Paul Curtin

Personal information
- Born: 10 May 1954 Adelaide, Australia
- Died: May 2026 (aged 71 or 72)
- Batting: Left-handed
- Bowling: Right-arm leg-spin
- Role: Bowler
- Relations: Barry Curtin (brother) Peter Curtin (brother)

Domestic team information
- 1974/75: South Australia
- 1980/81: Northern Districts

Career statistics
| Competition | First-class |
| Matches | 5 |
| Runs scored | 76 |
| Batting average | 12.66 |
| 100s/50s | 0/0 |
| Top score | 17 |
| Balls bowled | 648 |
| Wickets | 6 |
| Bowling average | 51.00 |
| 5 wickets in innings | 0 |
| 10 wickets in match | 0 |
| Best bowling | 2/36 |
| Catches/stumpings | 4/– |
- Source: Cricinfo, 18 September 2026

= Paul Curtin =

Australian cricketer (1954–2026)

Paul Curtin (10 May 1954 – May 2026) was an Australian cricketer.
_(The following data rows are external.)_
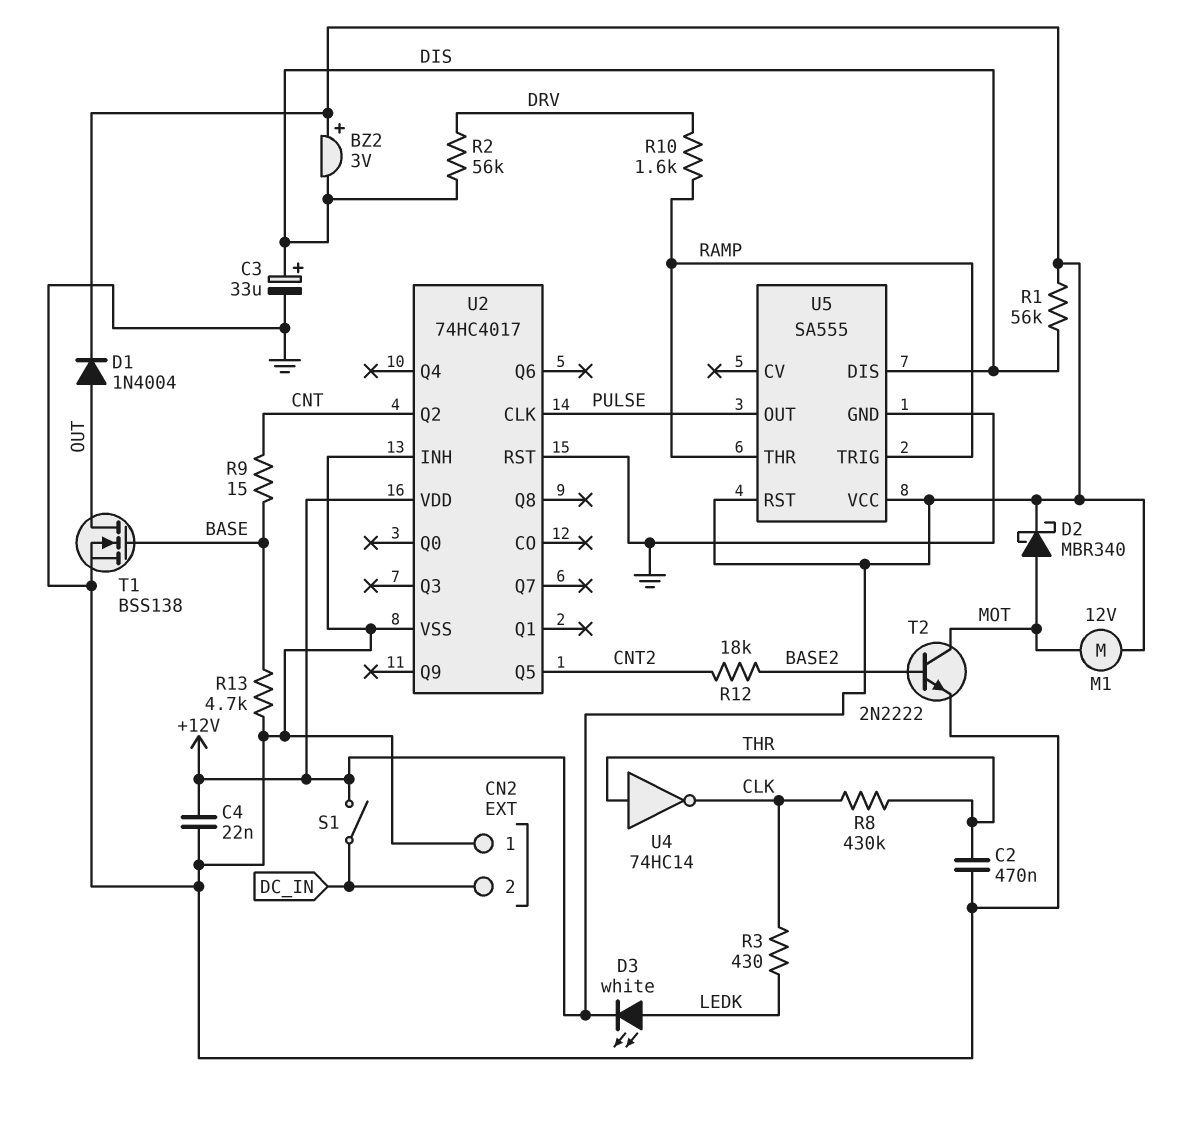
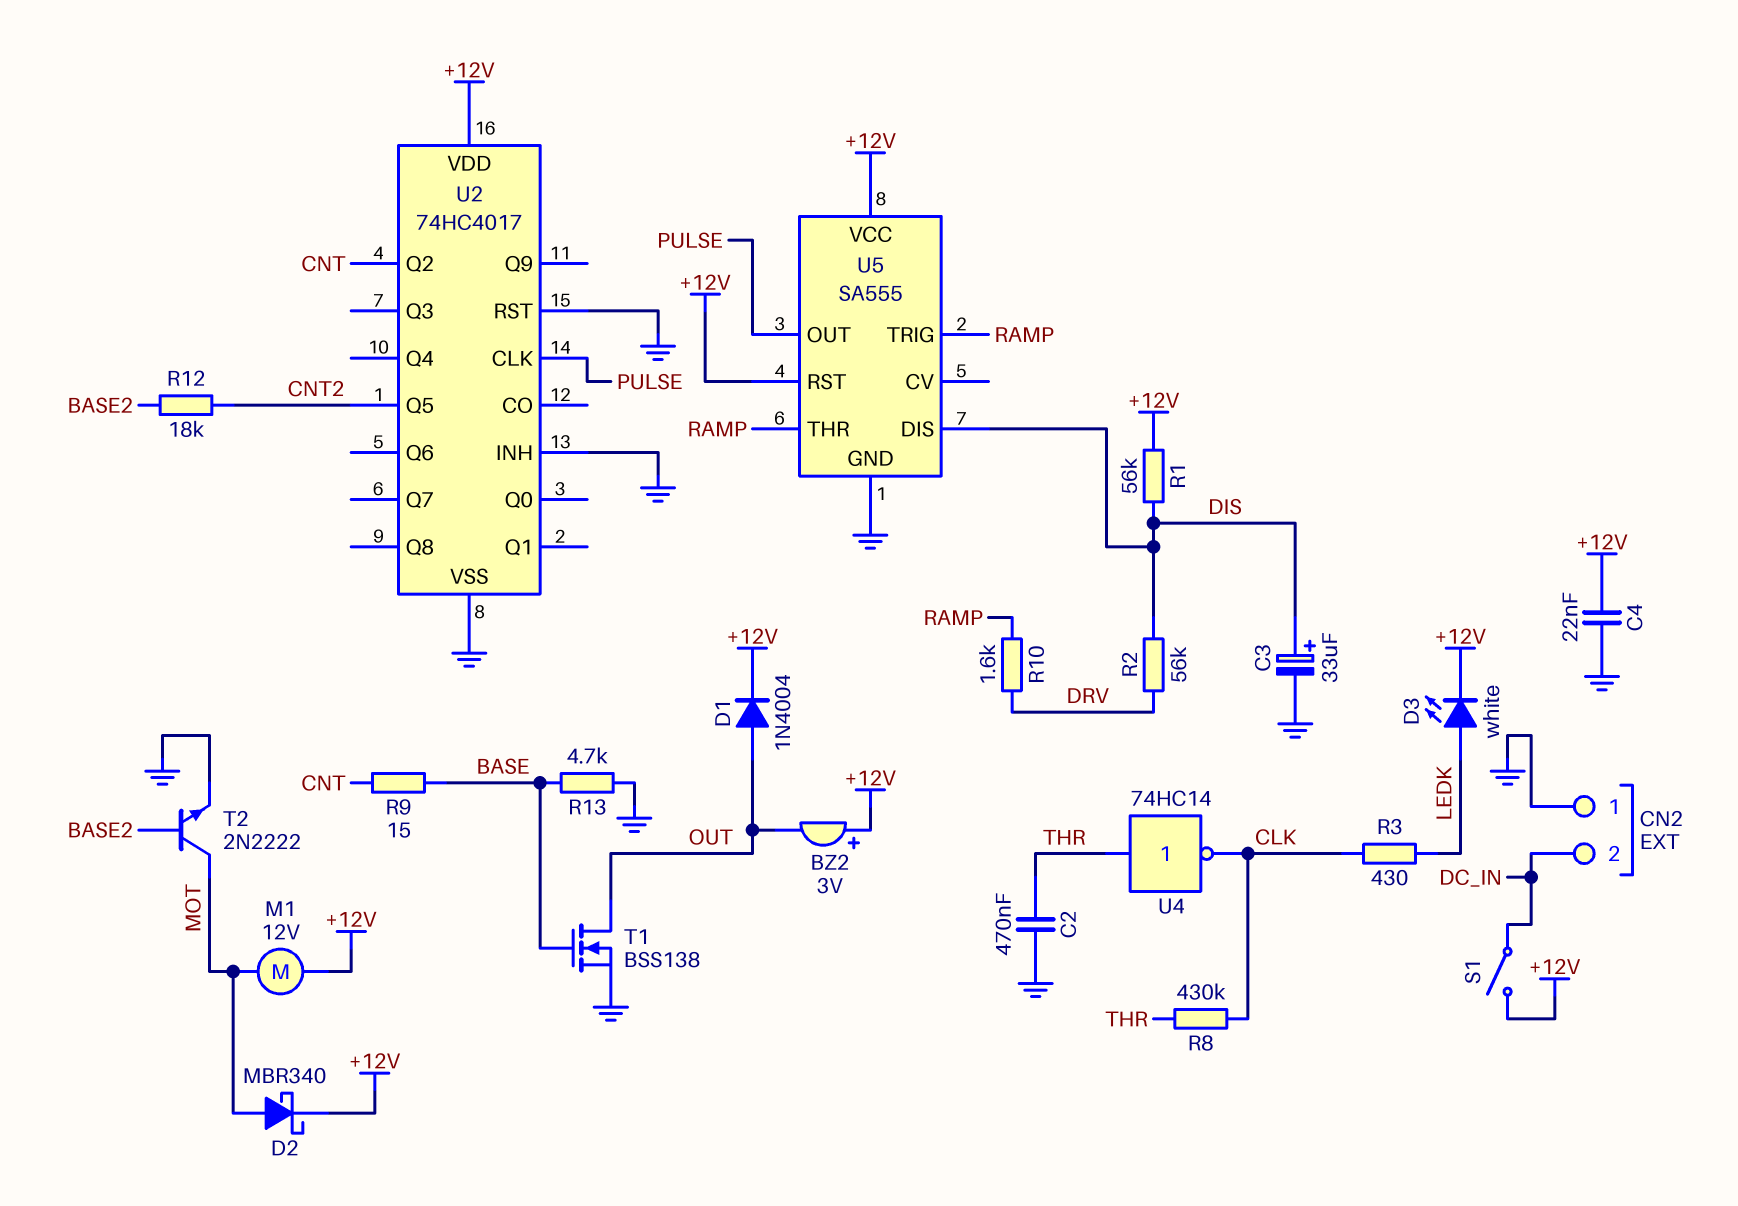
BZ2: buzzer 3V (plus +12V, minus DIS) -> buzzer 3V (plus +12V, minus OUT)

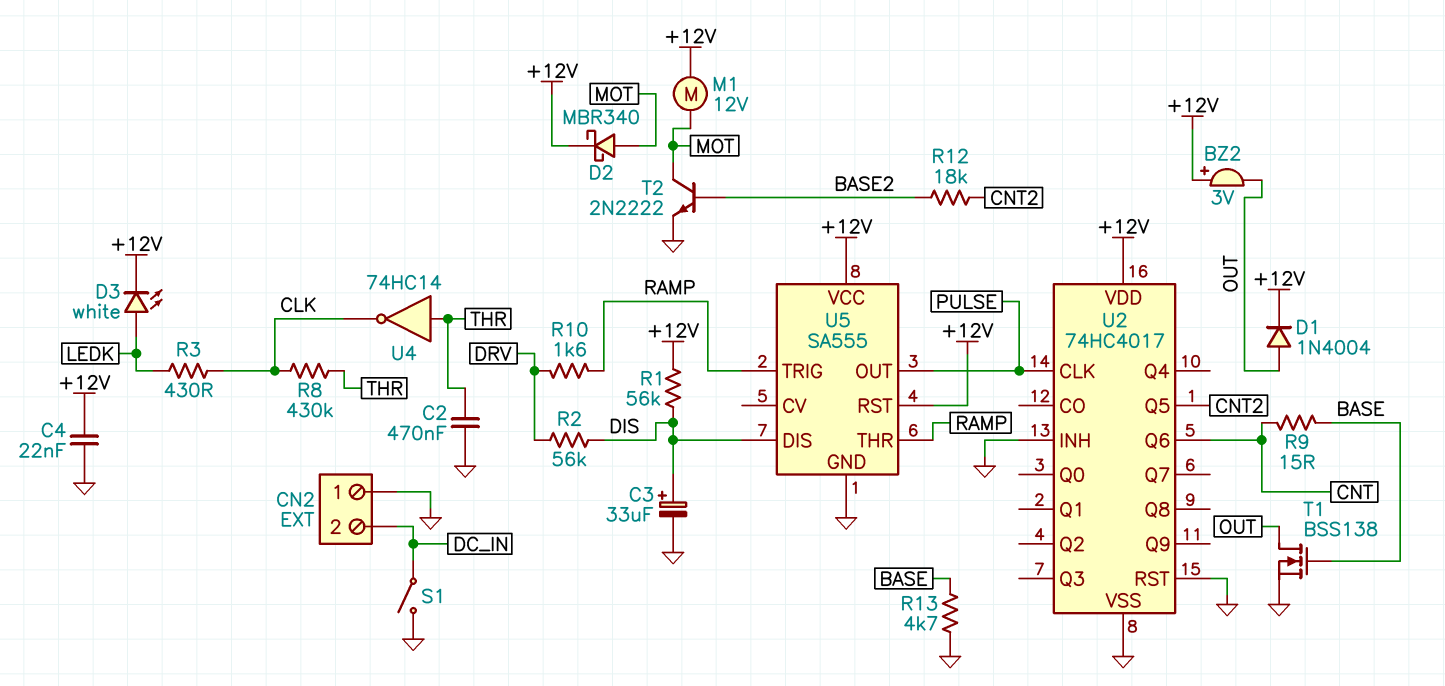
S1: switch (+12V, DC_IN) -> switch (DC_IN, GND)
U2 pin Q2: CNT -> none
U2 pin Q6: none -> CNT

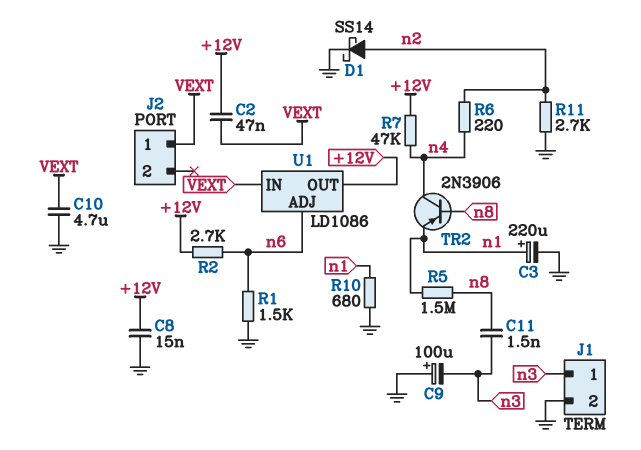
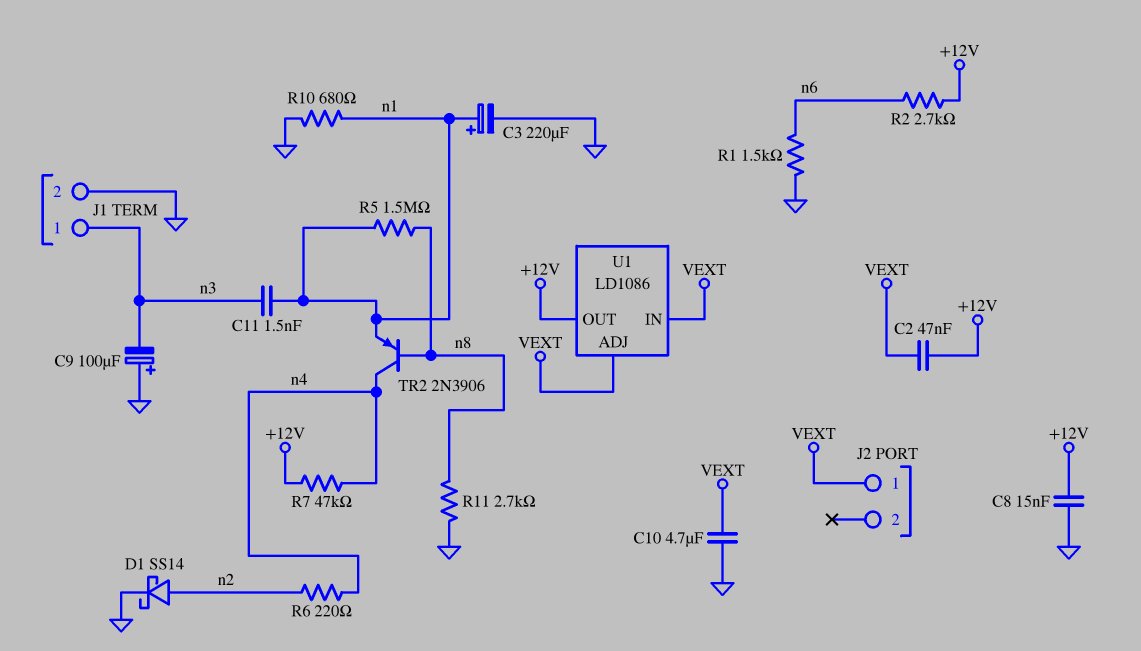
C11: 1.5nF (n3, n8) -> 1.5nF (n1, n3)
R11: 2.7k (GND, n2) -> 2.7k (GND, n8)
U1 pin ADJ: n6 -> VEXT

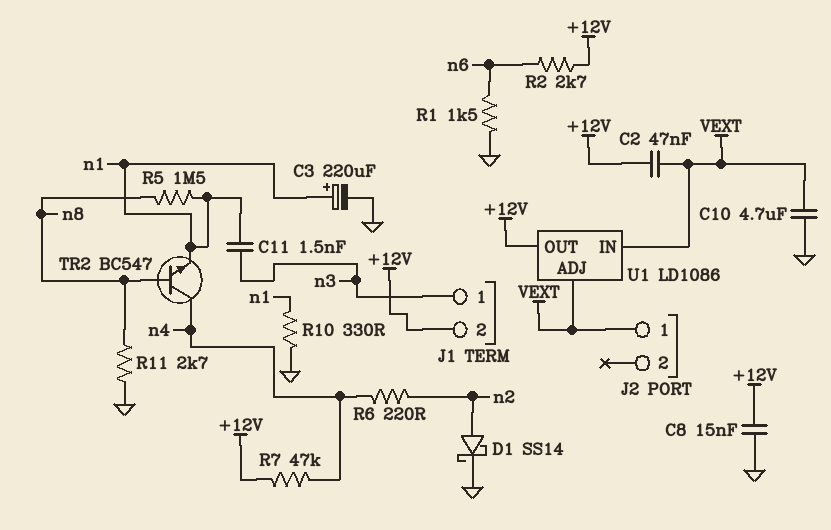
C9: 100uF (plus GND, minus n3) -> none
J1 pin 2: GND -> +12V
R10: 680 (GND, n1) -> 330 (GND, n1)
TR2: PNP 2N3906 (B n8, C n4, E n1) -> NPN BC547 (B n8, C n4, E n1)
He played five first-class matches for Northern Districts and South Australia between 1974 and 1981. His brothers, Barry and Peter, also played first-class cricket for South Australia.

Curtin was a leg-spin bowler with a sharp googly, who had a long career with Port Adelaide, taking 325 wickets. He died in May 2026.